Existence Detection by On-off Code of Magnetic Dipole Field and Its Use in Recording Small Wild Animal's Behavior

A simple but reliable method is proposed for detecting existence of an object within a circular area with about 4m radius, which is optimal for logging trace of small wild animals. A beacon equipped with a magnetic dipole whose field is turned on and off according to its specific serial code is placed somewhere on the ground. If a magnetic sensor carried by an animal detects the field and find that the serial bit-pattern matches to one of predetermined codes, existence of the animal within the area around the corresponding beacon is known. It is shown theoretically that the radius of detectable area is very stable against changes of sensor height, sensor inchnation, and other electronic parameters since strength of dipole field is inversely proportional to cubed distance. A 14-bit code set including 622 individual codes are devised so as to decrease theoretical probability of spurious detection by introduction of Hamming distance and exclusion of bit-patterns with very little 1s. Chance of erroneous response to impulse and burst noise is also minimized. A trace-recording system is developed. In practical system the dipole coil is driven by AC in audio frequency band. A very low-power recording unit including a tiny sensing coil, an AGC amplifier, an analog comparator, a real-time clock, a static RAM, a micro CPU and lithium batteries is developed. The system is applied to research on a male badger. 65 beacons are deposited. During 40 days in late spring, 521 successive errorless records are acquired. Ecological analysis extracted five patterns of its nightly activities and revealed that it trips around its home range in every 3 to 4 days. Thus existence detection by coded magnetic field offers an effective instrument to animal ecologists.

Automatic Measurement of Swing of a Crane Lifter and Relative Position of a Cylindrical Load

Depending on the size and the weight of the load being transferred, various types of cranes are used in industries.
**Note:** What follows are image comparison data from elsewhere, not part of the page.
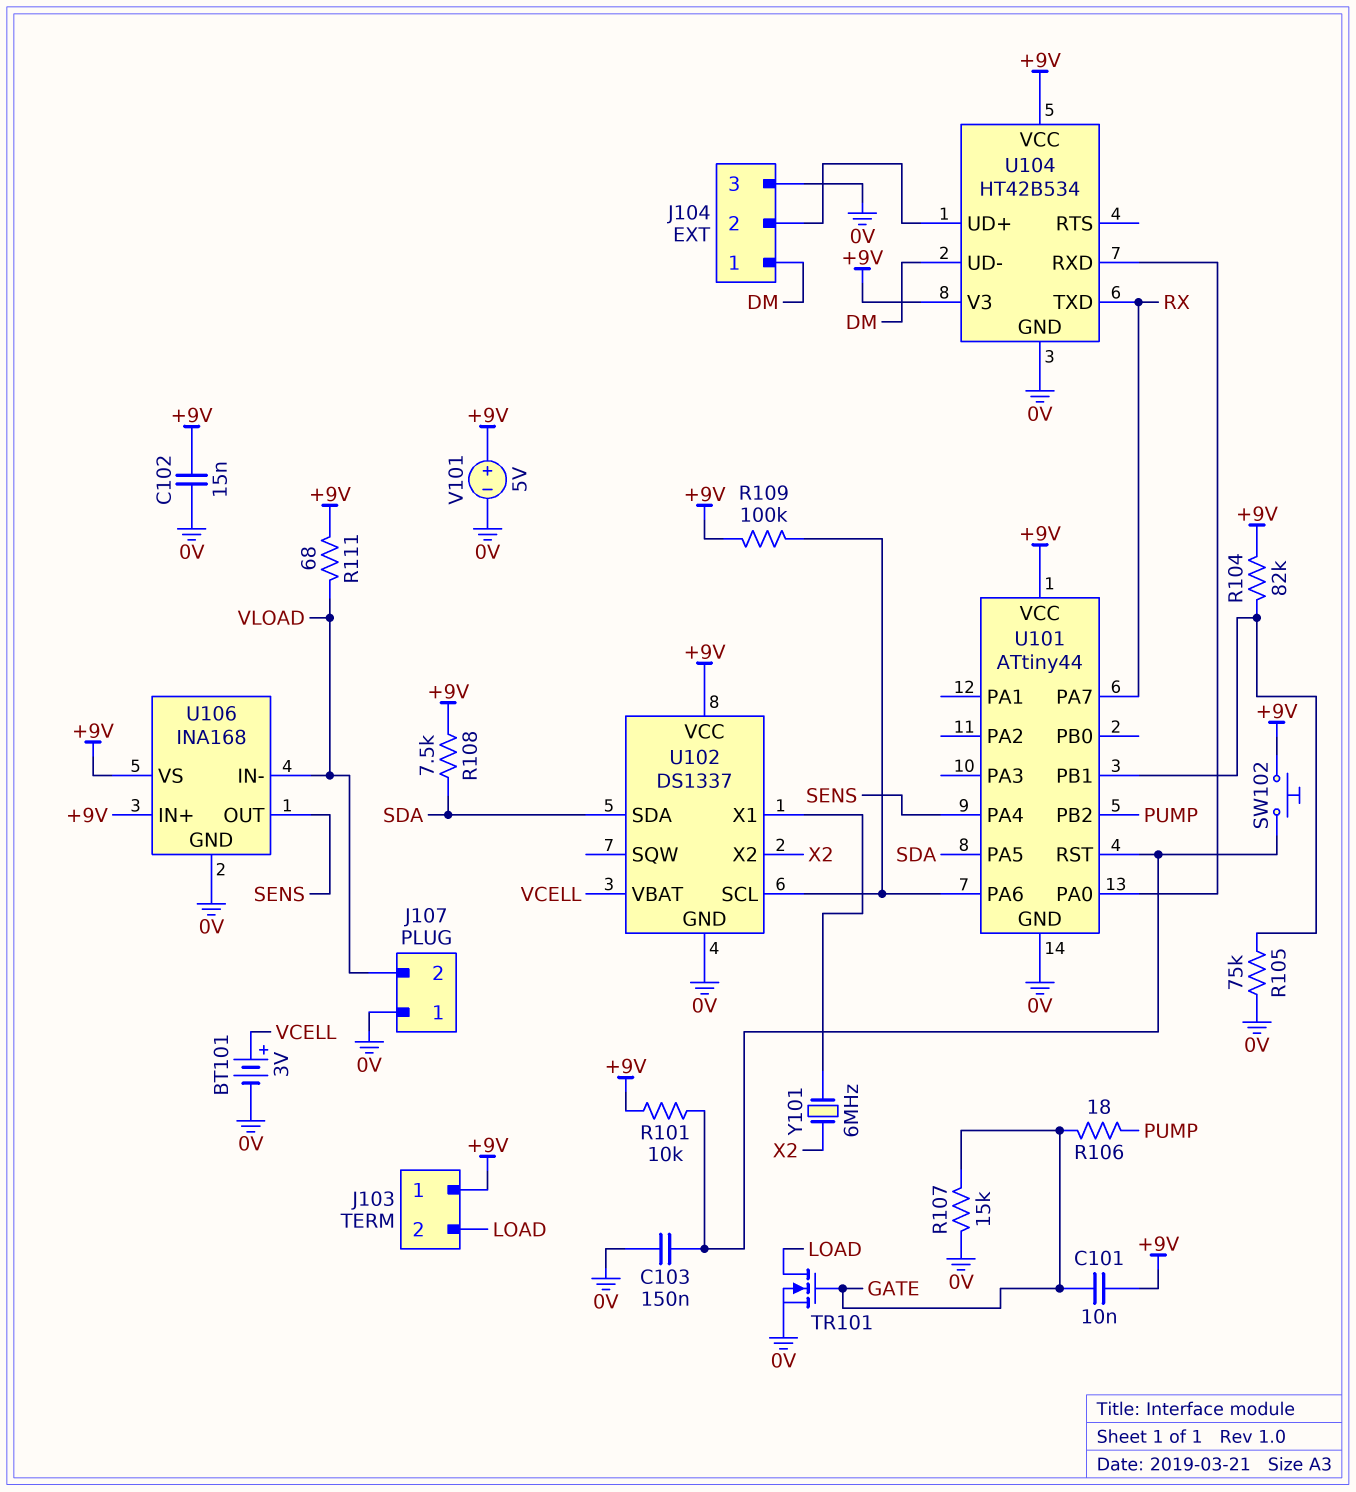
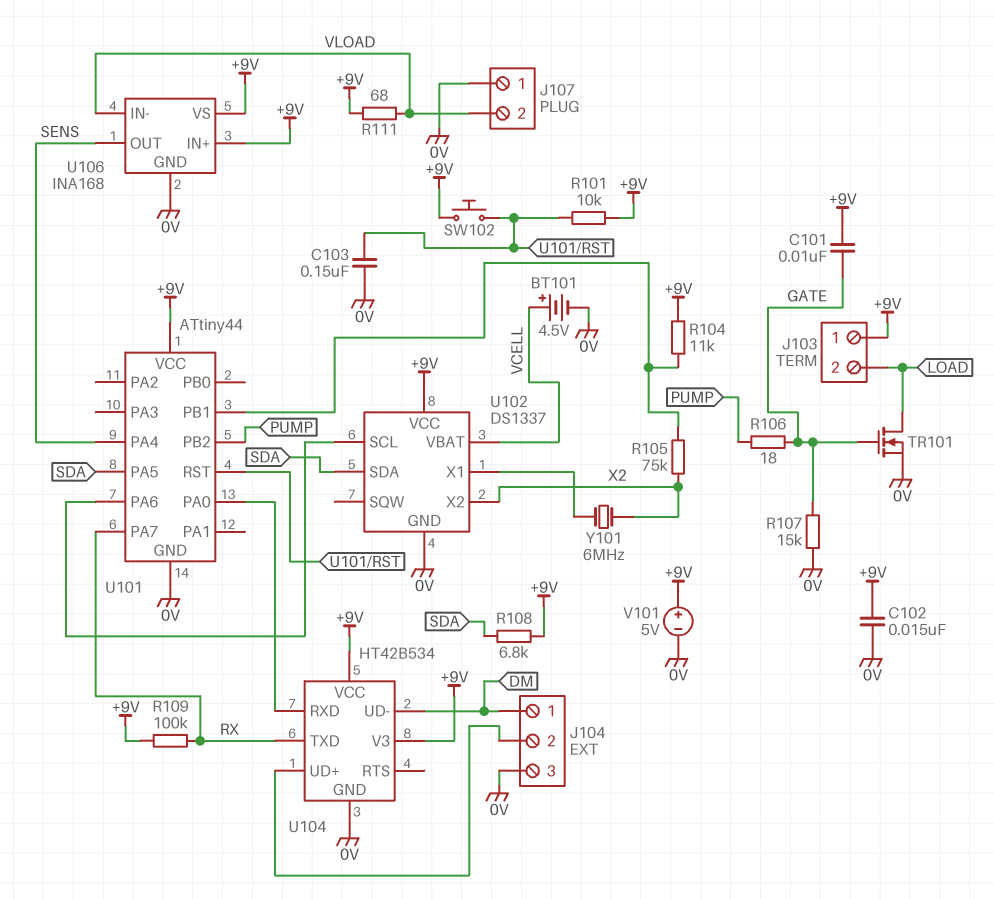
BT101: 3V (plus VCELL, minus 0V) -> 4.5V (plus VCELL, minus 0V)
R104: 82k (+9V, U101/PB1) -> 11k (+9V, U101/PB1)
R105: 75k (0V, U101/PB1) -> 75k (U101/PB1, X2)
R108: 7.5k (+9V, SDA) -> 6.8k (+9V, SDA)
R109: 100k (+9V, U101/PA6) -> 100k (+9V, RX)

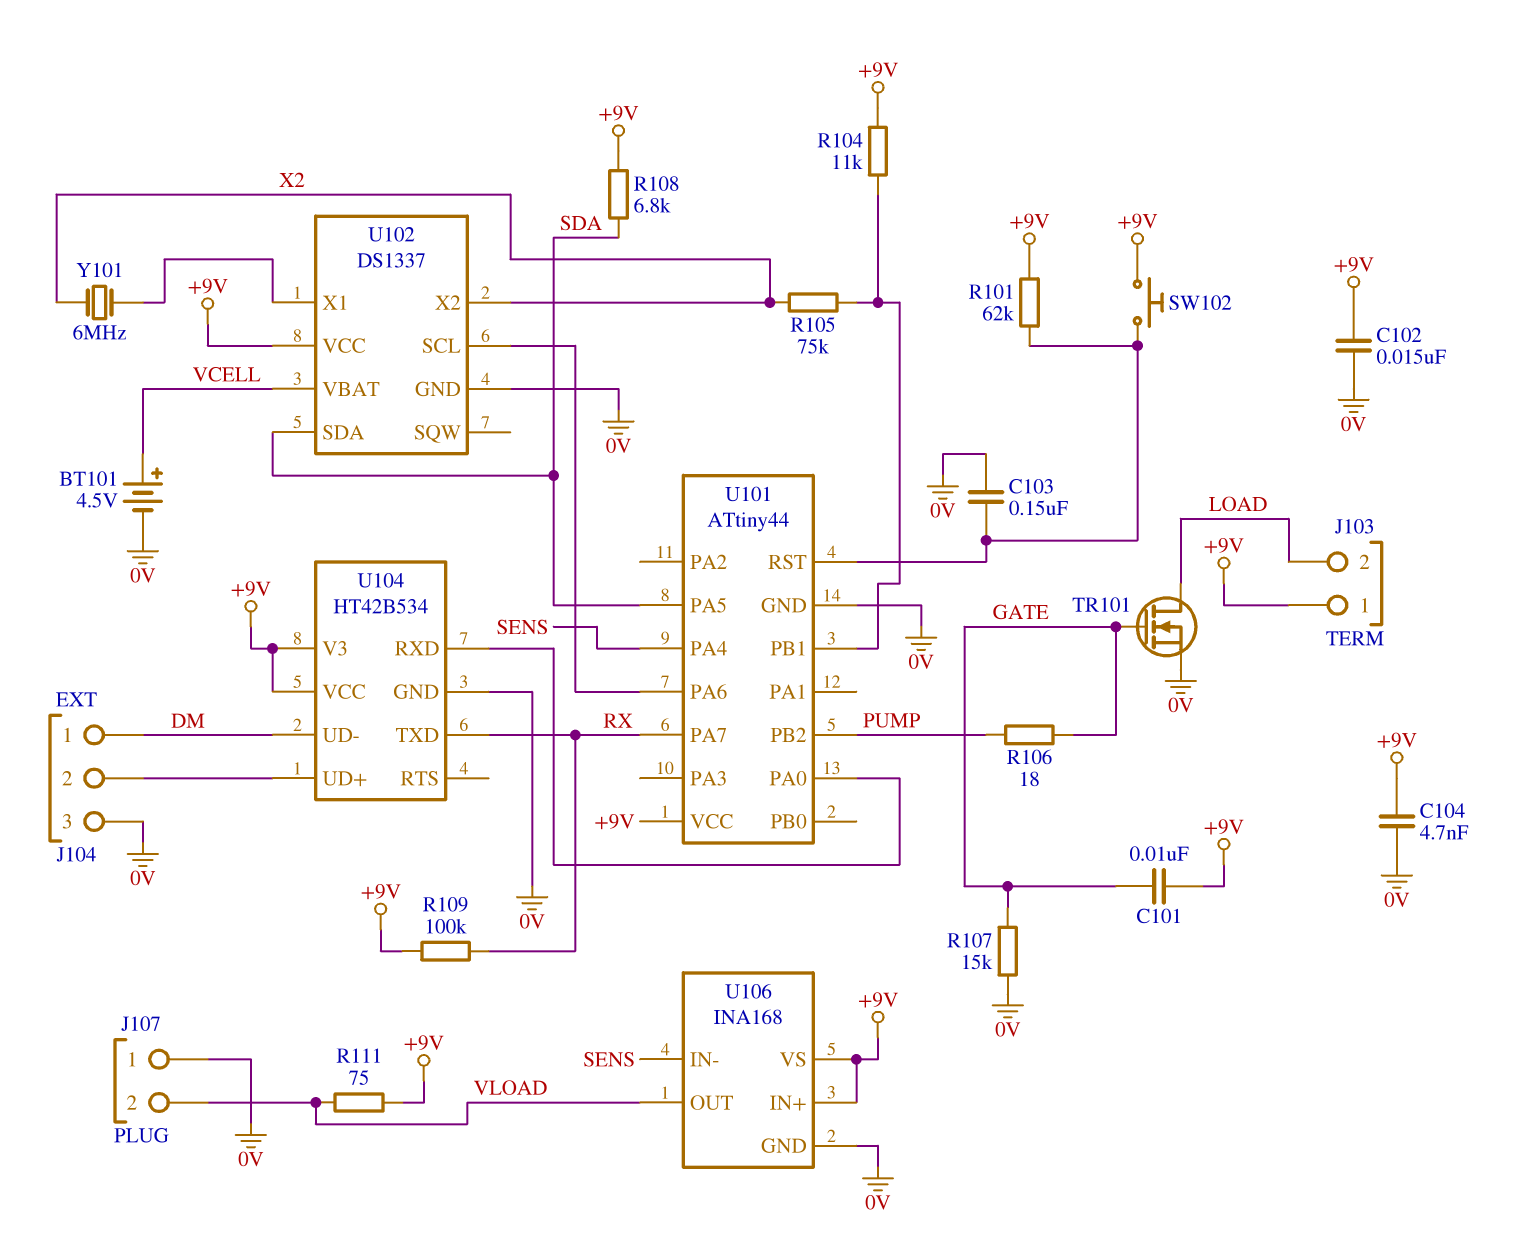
C104: none -> 4.7nF (+9V, 0V)
R101: 10k (+9V, U101/RST) -> 62k (+9V, U101/RST)
R111: 68 (+9V, VLOAD) -> 75 (+9V, VLOAD)
U106 pin IN-: VLOAD -> SENS
U106 pin OUT: SENS -> VLOAD
V101: 5V (plus +9V, minus 0V) -> none

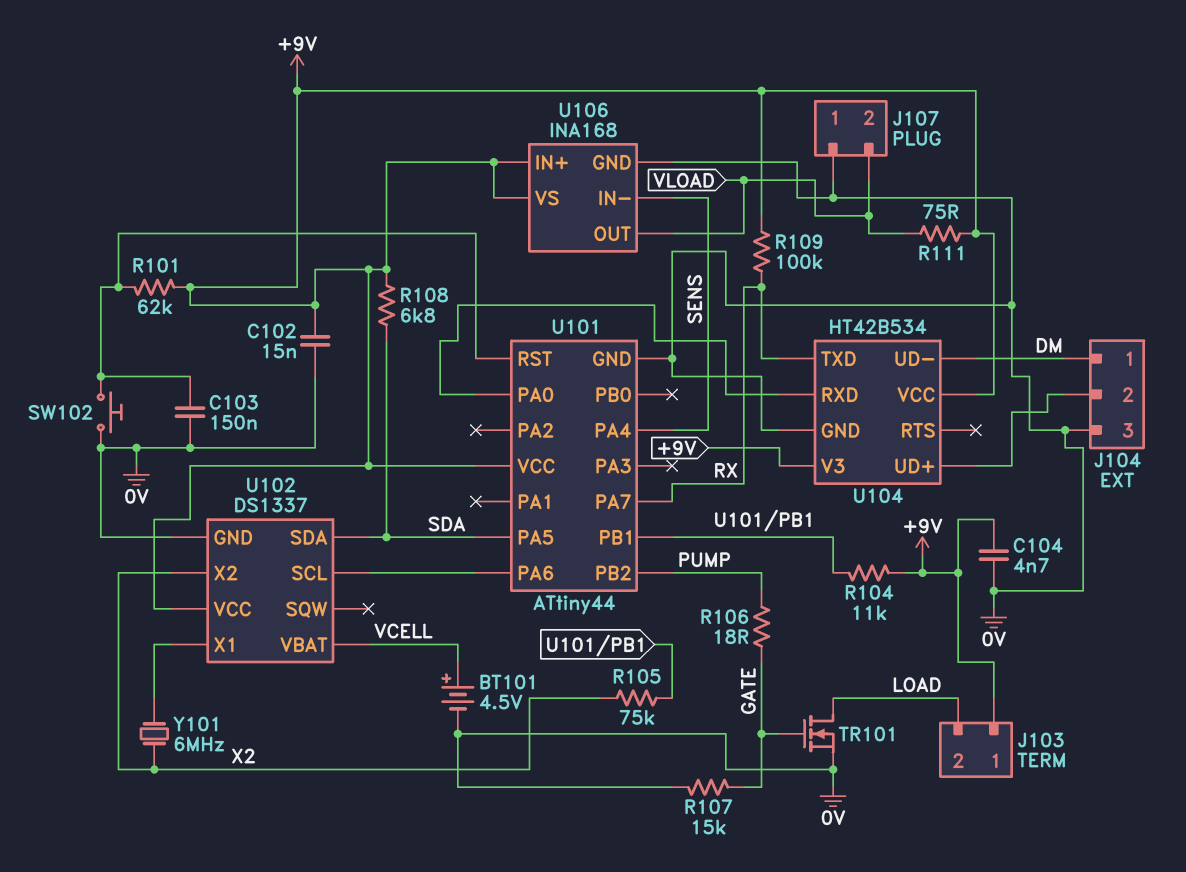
C101: 10nF (+9V, GATE) -> none
SW102: button (+9V, U101/RST) -> button (0V, U101/RST)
Many attitude measurement and control systems for crane lifters have been developed. These systems are mainly aimed for suppressing the swings of the lifters when the trolleys come to a stop. To improve the efficiency and also not to damage the objects (loads), however, not only the measurement of attitude but also the exact recognition of the load position is important.
This paper proposes an automatic measurement system which combines fiber optical gyros (for attitude sensin) and range sensors and measures the position of cylindrical objects such as an iron-plate coil despite the swing of the lifter. The system makes use of the mechanism of the range sensor output to raise the measurement accuracy.
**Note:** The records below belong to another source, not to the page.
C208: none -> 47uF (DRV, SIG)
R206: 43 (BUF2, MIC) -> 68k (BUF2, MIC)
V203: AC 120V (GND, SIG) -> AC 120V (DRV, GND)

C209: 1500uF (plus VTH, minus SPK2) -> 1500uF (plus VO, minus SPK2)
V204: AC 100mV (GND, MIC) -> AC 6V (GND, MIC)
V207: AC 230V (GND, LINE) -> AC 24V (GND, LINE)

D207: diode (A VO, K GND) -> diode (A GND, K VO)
Estimation of Human Moving Behavior by Using Acceleration and Air Pressure

This paper describes an estimation method of several kinds of human moving behavior by using an acceleration signal and short term change of air pressure. The proposed method classifies the human behavior into normal walk, going up/down the stairs and going up/down in an elevator. The slight change of the air pressure during vertical movement is measured by a processing circuit constructed by using a Kalman filter which generates the signal corresponding to short term movement. The circuit also reduces noises caused by the change of weather and the internal noise. Periodic change of foot-to-head acceleration results from stepping action and the amplitude of the acceleration classifies human behaviors into a static state and a normal pace. The sign of the air pressure variation measured from the processing circuit determines the direction of vertical movement. A combination of these features gives a reliable estimation of human moving behavior. Level walk is estimated from the stepping action and the horizontal movement. Going up/down the stairs can be estimated from the stepping action and the vertical movement, while going up/down in the elevator comes from the static state and vertical movement. Several subjects are ordered to walk on the level ground, go up/down the stairs and go up/down in the elevator. The acceleration and the air pressure variation are measured and analyzed. Estimation results show that the proposed method is highly accurate to distinguish the human moving behavior at the rate of more than 95%.
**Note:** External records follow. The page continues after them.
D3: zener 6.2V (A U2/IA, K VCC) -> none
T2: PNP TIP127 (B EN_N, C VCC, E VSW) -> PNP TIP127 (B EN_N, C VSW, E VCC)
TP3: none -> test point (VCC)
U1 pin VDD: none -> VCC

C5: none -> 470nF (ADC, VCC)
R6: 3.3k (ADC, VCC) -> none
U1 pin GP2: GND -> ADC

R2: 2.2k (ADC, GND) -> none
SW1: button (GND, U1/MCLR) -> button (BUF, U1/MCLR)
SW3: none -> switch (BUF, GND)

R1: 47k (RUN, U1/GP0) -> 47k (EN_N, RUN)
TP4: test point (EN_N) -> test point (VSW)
An Experimental Study on Pupillary Response under Binocular Parallax by Using Eye-Sensing Head Mounted Display

Accommodation, convergence and pupil constriction, which are called near triad, usually respond simultaneously at near reflex in natural view condition, but no research has been made on how pupil behaves following artificial near vision generated by binocular parallax.
Laboratory experiments were conducted on several subjects, to examine eye movement and papillary response under artificial binocular parallax, by using Eye-Sensing Head Mounted Display (ES-HMD). The ES-HMD can monitor the user's both eyes and calculate ocular information such as pupil size, eyeblink or eye movement, while presenting visual stimulus to his both eyes.
It was found that pupil constricts according to the increase of binocular parallax and vise versa, for the case of vergence normal subjects who have an ability of adaptation to binocular parallax, while conjugate eye movement instead of vergent eye movement appeared for the case of vergence anomaly subjects who would not succeed in binocular fusion. It was also found for a vergence normal subject that continuous periodic pupillary movement of constriction and dilation has tendency of hysteresis, which is caused by different muscle organ between constriction and dilation. Another results also suggest that the direction of smooth pursuit eye movement in a vergence anomaly under binocular parallax depends on the dominant eye.

KDI-Based Robust Fault Detection in Presence of Nonlinear Undermodeling

This paper deals with the problems of robust fault detection using Kullback discrimination information (KDI) in presence of nonlinear undermodeling. The systems to be diagnosed are assumed to contain certain unknown nonlinear elements. The fault detection is performed by applying the KDI to a linear ARMAX model with model uncertainty, in which error due to nonlinear undermodeling is described using a group of fuzzy models with adjustable parameters. The estimate of modeling error is considered in the KDI analysis and thresholding decision for robustness realization. The effectiveness of the proposed robust fault detection scheme is examined through numerical simulations.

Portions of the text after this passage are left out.